I clenched my jaw and stared hard at the floor.

Not like I didn’t know that.

Failing them had already screwed everything up. My schedule, my graduation timeline, my entire summer. While everyone else was out celebrating being done, I was stuck retaking classes like I had never figured out how college worked in the first place.

And yeah, I got why he was pissed.

He was paying for all of it. The classes, the housing, everything. Of course he wasn’t thrilled about me turning one semester into a more expensive, dragged out version of the plan.

Still, it wasn’t like I had meant to fail.

Things had just been… more fun.

There were always better things to do than sit in a lecture or grind out assignments. I had told myself I would catch up,that I would pull it together before finals, that I would scrape by with a passing grade if I just pushed at the end.

That had worked before.

Just not this time.

“I said I’ll fix it,” I muttered. “That’s why I’m taking summer classes.”

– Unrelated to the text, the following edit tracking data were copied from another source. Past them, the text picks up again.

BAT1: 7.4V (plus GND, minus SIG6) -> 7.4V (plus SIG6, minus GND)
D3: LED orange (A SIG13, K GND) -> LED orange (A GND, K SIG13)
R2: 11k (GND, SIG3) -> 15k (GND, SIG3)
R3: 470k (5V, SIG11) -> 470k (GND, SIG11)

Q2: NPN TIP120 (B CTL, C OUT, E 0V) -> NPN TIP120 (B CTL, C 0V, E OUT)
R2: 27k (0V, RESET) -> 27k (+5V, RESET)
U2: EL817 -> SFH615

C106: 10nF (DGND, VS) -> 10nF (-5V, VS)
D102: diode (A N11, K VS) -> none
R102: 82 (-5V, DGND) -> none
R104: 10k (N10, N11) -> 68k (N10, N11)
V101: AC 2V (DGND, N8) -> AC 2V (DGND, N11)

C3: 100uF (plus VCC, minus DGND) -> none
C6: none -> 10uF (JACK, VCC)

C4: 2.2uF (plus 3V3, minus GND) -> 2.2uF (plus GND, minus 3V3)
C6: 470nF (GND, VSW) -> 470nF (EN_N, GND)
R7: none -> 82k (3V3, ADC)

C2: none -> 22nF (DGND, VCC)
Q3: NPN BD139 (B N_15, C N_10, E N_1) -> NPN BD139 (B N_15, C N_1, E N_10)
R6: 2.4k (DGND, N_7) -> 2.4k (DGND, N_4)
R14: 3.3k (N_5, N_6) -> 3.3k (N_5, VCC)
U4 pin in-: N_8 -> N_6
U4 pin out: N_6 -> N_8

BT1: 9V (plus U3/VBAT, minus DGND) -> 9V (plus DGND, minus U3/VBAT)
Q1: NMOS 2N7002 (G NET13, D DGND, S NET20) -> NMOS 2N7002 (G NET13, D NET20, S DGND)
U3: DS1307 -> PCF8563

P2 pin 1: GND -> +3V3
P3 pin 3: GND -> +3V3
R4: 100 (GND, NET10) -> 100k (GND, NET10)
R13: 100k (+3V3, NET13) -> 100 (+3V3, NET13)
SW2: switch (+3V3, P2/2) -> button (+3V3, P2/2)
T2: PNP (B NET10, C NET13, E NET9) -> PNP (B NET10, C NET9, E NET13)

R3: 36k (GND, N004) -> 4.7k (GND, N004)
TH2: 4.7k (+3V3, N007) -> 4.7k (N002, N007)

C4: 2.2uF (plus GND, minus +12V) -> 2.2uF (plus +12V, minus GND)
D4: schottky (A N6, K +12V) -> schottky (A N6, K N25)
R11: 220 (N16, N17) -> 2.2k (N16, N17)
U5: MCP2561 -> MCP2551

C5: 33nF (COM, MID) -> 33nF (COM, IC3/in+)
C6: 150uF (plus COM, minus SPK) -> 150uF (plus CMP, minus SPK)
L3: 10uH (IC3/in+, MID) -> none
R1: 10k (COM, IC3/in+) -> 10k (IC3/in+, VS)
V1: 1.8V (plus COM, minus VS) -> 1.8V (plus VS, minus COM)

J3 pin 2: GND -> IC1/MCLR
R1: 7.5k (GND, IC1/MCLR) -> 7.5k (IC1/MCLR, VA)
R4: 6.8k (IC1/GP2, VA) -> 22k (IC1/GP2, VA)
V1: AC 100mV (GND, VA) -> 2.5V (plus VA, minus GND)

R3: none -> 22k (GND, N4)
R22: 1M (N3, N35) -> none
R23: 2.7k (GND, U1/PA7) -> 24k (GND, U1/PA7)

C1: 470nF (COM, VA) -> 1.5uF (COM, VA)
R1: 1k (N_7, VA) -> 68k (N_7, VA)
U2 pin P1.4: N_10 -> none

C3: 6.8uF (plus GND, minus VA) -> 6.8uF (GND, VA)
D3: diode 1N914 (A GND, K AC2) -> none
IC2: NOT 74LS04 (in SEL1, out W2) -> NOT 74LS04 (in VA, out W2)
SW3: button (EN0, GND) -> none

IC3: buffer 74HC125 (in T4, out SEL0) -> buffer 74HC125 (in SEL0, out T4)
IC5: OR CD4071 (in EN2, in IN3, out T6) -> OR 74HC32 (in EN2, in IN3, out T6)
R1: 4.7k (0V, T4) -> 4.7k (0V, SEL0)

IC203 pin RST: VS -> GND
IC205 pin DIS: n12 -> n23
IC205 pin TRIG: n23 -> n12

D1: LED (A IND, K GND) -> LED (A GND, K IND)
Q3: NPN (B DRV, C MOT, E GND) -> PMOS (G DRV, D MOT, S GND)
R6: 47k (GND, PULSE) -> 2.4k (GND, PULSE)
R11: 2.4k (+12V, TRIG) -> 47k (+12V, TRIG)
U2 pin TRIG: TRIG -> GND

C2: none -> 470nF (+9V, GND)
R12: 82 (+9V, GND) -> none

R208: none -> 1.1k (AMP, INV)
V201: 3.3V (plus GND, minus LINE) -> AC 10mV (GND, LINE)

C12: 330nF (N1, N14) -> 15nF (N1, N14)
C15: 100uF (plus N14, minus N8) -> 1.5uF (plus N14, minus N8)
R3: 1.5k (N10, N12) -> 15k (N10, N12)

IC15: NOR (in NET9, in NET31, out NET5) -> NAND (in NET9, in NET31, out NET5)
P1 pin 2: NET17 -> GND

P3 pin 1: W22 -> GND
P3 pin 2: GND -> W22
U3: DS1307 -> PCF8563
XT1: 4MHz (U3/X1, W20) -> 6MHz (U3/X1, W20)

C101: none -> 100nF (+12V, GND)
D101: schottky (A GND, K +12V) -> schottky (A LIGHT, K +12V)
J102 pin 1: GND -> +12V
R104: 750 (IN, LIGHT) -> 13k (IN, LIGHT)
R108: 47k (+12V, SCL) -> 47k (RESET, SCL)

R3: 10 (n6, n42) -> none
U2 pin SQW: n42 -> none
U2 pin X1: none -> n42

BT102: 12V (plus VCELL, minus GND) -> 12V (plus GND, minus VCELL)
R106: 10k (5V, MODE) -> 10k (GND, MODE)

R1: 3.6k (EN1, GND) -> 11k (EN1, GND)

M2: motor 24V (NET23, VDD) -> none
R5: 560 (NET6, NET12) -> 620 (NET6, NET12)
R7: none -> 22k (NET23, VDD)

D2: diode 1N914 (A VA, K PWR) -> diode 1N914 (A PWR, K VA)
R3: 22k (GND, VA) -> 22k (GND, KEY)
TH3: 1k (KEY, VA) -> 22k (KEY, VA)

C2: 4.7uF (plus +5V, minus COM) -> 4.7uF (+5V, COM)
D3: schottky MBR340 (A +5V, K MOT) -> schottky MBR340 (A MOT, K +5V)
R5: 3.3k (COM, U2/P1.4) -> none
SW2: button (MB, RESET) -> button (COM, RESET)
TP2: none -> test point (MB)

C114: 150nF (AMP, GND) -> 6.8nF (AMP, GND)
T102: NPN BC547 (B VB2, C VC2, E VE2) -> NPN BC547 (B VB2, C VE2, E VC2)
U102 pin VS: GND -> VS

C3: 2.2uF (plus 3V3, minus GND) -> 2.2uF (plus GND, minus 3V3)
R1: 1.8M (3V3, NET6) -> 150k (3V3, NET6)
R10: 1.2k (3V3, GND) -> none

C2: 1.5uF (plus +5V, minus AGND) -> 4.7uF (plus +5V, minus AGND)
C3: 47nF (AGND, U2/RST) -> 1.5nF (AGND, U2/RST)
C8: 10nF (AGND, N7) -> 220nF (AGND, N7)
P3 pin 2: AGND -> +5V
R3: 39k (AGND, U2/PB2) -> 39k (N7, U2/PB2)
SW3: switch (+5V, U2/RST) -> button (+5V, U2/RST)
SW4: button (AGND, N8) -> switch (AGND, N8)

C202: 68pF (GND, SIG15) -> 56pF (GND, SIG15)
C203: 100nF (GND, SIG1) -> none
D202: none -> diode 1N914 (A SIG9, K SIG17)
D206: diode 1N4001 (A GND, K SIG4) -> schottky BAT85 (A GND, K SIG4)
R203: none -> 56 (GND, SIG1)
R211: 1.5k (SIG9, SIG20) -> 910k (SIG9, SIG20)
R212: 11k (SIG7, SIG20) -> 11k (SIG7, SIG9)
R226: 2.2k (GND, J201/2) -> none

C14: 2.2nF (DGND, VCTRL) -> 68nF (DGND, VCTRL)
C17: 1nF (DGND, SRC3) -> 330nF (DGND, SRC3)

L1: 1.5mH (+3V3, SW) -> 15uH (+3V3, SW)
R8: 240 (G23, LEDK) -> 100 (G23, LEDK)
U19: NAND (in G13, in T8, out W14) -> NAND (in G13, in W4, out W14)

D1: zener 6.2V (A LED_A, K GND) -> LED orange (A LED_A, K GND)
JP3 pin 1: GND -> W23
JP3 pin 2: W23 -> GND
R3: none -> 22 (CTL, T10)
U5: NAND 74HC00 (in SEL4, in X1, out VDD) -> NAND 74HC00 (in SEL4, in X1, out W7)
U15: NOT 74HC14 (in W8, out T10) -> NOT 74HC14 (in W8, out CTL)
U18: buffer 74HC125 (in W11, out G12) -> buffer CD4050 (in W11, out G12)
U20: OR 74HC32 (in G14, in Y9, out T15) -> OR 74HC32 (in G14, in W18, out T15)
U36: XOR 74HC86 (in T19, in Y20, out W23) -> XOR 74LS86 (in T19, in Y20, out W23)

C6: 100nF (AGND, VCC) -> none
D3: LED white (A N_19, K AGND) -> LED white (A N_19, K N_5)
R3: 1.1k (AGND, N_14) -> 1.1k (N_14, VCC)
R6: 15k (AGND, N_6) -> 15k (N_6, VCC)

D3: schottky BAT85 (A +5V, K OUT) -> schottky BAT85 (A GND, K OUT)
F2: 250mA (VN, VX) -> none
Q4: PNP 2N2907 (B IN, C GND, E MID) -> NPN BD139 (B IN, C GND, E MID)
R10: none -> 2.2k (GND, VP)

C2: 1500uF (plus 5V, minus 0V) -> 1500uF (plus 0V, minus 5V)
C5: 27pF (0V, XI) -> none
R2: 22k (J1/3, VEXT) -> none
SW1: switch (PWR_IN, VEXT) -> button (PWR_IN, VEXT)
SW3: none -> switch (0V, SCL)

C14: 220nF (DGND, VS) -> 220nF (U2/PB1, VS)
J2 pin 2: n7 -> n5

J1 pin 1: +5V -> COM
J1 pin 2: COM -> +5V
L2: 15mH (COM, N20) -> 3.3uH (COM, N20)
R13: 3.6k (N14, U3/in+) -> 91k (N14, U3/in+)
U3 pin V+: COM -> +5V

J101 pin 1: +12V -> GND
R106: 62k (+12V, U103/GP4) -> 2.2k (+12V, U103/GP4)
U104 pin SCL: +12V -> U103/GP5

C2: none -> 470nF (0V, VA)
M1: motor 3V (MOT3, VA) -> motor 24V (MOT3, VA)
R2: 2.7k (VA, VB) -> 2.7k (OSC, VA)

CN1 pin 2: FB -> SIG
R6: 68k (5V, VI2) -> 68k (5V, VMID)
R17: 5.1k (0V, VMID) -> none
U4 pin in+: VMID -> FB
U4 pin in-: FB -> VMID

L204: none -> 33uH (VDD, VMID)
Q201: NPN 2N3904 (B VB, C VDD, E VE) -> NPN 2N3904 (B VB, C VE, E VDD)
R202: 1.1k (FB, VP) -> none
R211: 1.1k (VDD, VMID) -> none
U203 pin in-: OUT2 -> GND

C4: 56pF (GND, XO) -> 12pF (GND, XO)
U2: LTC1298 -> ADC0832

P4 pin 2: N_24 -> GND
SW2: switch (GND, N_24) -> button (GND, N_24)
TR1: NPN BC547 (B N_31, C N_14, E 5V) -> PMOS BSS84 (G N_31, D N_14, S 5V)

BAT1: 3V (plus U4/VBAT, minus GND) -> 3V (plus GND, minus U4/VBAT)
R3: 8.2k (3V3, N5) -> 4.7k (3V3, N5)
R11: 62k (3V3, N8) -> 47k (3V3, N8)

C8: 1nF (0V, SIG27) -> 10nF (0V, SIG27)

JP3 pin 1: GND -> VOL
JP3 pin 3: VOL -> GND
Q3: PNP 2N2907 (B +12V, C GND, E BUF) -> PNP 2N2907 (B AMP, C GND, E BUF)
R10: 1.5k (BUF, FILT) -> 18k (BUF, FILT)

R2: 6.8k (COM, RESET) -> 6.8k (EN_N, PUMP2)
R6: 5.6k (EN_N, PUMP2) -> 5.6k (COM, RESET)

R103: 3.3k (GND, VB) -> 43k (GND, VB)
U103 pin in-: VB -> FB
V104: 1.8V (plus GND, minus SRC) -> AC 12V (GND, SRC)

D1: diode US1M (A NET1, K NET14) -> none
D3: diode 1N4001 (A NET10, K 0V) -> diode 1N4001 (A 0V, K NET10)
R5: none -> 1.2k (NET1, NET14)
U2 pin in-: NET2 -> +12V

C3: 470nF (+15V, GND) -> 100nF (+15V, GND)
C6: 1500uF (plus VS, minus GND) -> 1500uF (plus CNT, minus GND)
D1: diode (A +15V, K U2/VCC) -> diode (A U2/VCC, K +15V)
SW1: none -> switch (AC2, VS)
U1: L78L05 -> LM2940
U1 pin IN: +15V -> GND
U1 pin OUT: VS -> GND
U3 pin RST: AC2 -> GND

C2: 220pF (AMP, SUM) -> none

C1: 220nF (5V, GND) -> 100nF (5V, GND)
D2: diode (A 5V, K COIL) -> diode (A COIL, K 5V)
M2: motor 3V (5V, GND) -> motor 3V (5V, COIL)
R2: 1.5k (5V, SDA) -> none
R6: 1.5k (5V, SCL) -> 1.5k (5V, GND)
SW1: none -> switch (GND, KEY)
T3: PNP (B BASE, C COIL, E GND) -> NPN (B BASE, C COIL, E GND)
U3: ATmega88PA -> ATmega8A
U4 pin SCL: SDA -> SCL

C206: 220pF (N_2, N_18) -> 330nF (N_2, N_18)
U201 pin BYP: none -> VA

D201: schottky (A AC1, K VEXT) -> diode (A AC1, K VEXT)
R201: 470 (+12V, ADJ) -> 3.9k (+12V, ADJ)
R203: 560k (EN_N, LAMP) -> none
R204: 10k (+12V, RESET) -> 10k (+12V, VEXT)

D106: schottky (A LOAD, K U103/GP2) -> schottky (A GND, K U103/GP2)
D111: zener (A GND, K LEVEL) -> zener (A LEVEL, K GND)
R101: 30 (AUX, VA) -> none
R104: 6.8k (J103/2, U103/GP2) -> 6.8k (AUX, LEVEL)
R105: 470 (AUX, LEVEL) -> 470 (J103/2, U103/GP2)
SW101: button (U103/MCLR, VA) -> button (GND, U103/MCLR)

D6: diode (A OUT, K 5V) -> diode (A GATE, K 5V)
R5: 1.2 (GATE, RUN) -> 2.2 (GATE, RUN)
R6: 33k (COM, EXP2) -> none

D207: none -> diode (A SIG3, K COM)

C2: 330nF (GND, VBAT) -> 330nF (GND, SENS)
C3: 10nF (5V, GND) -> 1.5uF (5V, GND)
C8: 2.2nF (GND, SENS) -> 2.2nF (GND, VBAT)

“And you are,” he said. “While staying somewhere I know you’ll actually do it.”

I dragged a hand through my hair. “Then let me come to London.”

He laughed.

Actually laughed.

Not loud, not mocking, but enough to make my face heat anyway.

“Not a chance.”

“Wow,” I snapped. “Okay.”

“You chose to prioritize having fun over your responsibilities,” he continued, completely unfazed. “Now you get to deal with the consequences. You will stay, you will retake the classes, you will keep your job, and you will pay me back part of what this is costing.”

I gestured vaguely at the open wall, even though he couldn’t see it. “So now I’m getting shipped off to your business partner’s place because the pipes decided to explode?”

“You’re being sent somewhere I trust.”

“I don’t need a babysitter.”

“You have yet to prove otherwise.”

That hit exactly where he meant it to.

I squeezed my eyes shut, jaw tight, because getting louder wasn’t going to win me anything. It never did. My dad didn’t argue. He didn’t yell. He just stayed calm until I burned myself out, which somehow made it worse.

“As long as I’m paying for your college and your housing,” he said, “this is what’s happening. Unless you would prefer to go stay with your mother.”